Let $k$ be a field, consider intersecting schemes over $k$.
Is there a version of intersection theory which keeps track of the extension of $k$ over which the intersections are happening?
Ideally I would imagine that $A_0(pt)$ was the representation ring of $Gal(\overline{k}/k)$, so that I could take various traces to extract information about who is living where.
I don't see how such a thing could exist. Rationally equivalent classes should define the same element in an intersection theory. But, on $\mathbb{P}^1$, you can have two different divisors of the same degree, which are both $\mathrm{Gal}(\overline{k}/k)$ stable but have different Galois actions, and they will be rationally equivalent.
If you try to abandon the condition that rationally equivalent classes define the same element, you will run into trouble with self intersections. For example, consider a conic $C$ in $\mathbb{P}^2$. Its self intersection has degree $4$, representing that, for a generic perturbation $C'$ of $C$, the intersection $C' \cap C$ has four points. However, the Galois action on those $4$ points will depend on which perturbation you choose.

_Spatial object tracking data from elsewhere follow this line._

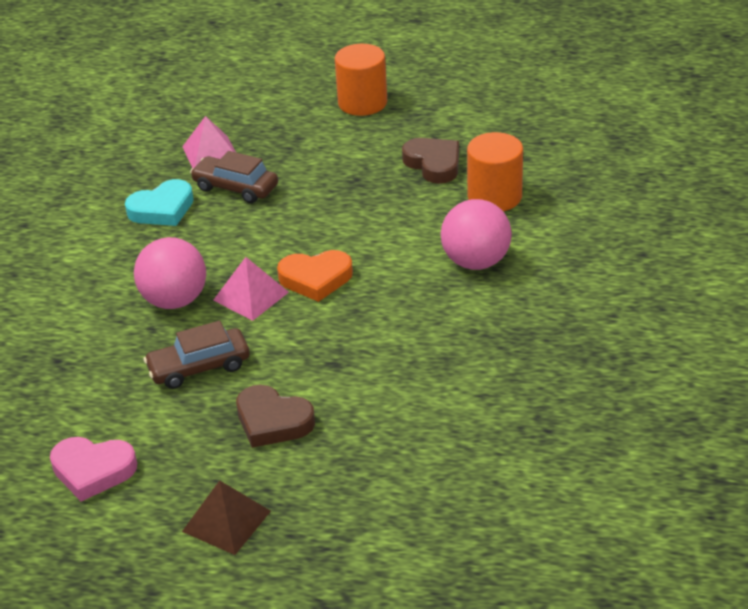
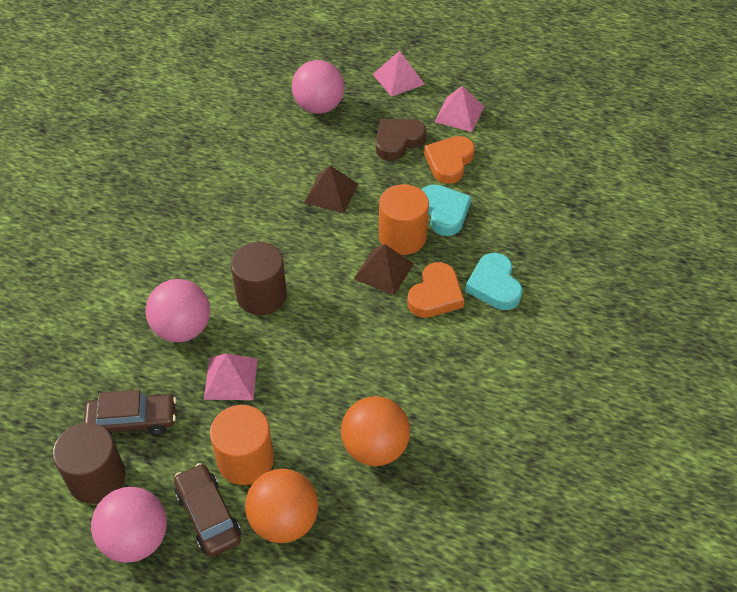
brown cylinder: 0 -> 2
brown heart: 2 -> 1
brown pyramid: 1 -> 2
orange ball: 0 -> 2
orange heart: 1 -> 2
pink ball: 2 -> 3
pink heart: 1 -> 0
pink pyramid: 2 -> 3
turquoise heart: 1 -> 2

It is possible that your question is really the more general one of ``how do people study the sort of questions studied in intersection theory, while keeping track of Galois action"? There is tons of research on this front. Some papers I like are
J. Harris, Galois groups of enumerative problems, Duke Math. J. 46 (1979), 685–724
R. Vakil, Schubert Induction
A. Leykin and F. Sottile, Galois groups of Schubert problems via homotopy computation
However, as you will see, these papers do not use the kind of generalized intersection theory you are visualizing.